▶ _Material provided_
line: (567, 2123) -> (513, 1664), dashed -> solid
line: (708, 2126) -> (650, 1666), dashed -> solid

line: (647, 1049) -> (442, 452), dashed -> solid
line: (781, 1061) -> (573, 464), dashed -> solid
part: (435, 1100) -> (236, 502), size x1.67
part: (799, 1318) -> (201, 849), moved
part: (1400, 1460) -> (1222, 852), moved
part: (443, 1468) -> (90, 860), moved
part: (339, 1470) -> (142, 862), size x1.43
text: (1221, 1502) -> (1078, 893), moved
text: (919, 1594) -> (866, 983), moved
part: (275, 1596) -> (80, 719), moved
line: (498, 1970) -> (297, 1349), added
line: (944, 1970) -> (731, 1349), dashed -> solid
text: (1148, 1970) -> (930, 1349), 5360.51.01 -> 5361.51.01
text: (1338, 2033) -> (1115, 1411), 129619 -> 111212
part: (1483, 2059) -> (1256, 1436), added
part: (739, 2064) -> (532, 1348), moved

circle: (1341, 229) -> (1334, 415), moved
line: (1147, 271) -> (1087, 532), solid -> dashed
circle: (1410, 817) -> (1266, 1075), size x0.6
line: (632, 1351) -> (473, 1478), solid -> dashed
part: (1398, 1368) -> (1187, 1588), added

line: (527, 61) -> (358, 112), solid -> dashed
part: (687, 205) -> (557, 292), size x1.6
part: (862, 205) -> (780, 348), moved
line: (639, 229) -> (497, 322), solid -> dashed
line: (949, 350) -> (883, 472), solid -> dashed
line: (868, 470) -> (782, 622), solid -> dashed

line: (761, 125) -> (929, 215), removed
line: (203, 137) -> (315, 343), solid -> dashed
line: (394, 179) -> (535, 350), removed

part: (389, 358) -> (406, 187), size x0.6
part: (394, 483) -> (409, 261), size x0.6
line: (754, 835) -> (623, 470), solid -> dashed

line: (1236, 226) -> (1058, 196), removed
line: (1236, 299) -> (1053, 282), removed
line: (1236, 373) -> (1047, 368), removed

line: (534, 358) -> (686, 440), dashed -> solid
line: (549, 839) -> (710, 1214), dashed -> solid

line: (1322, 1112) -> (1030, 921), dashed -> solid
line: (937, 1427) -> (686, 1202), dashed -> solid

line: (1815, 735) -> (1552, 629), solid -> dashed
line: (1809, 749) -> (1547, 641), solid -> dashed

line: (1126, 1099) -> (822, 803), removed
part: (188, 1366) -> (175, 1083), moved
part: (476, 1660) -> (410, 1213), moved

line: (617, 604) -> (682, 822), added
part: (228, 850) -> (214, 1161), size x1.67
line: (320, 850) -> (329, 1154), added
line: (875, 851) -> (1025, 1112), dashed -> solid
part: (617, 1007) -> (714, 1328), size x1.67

▶ _Exercise_
Would you show each line of the listing above that has the string "size"?

▶ _Solution below_
part: (435, 1100) -> (236, 502), size x1.67
part: (339, 1470) -> (142, 862), size x1.43
circle: (1410, 817) -> (1266, 1075), size x0.6
part: (687, 205) -> (557, 292), size x1.6
part: (389, 358) -> (406, 187), size x0.6
part: (394, 483) -> (409, 261), size x0.6
part: (228, 850) -> (214, 1161), size x1.67
part: (617, 1007) -> (714, 1328), size x1.67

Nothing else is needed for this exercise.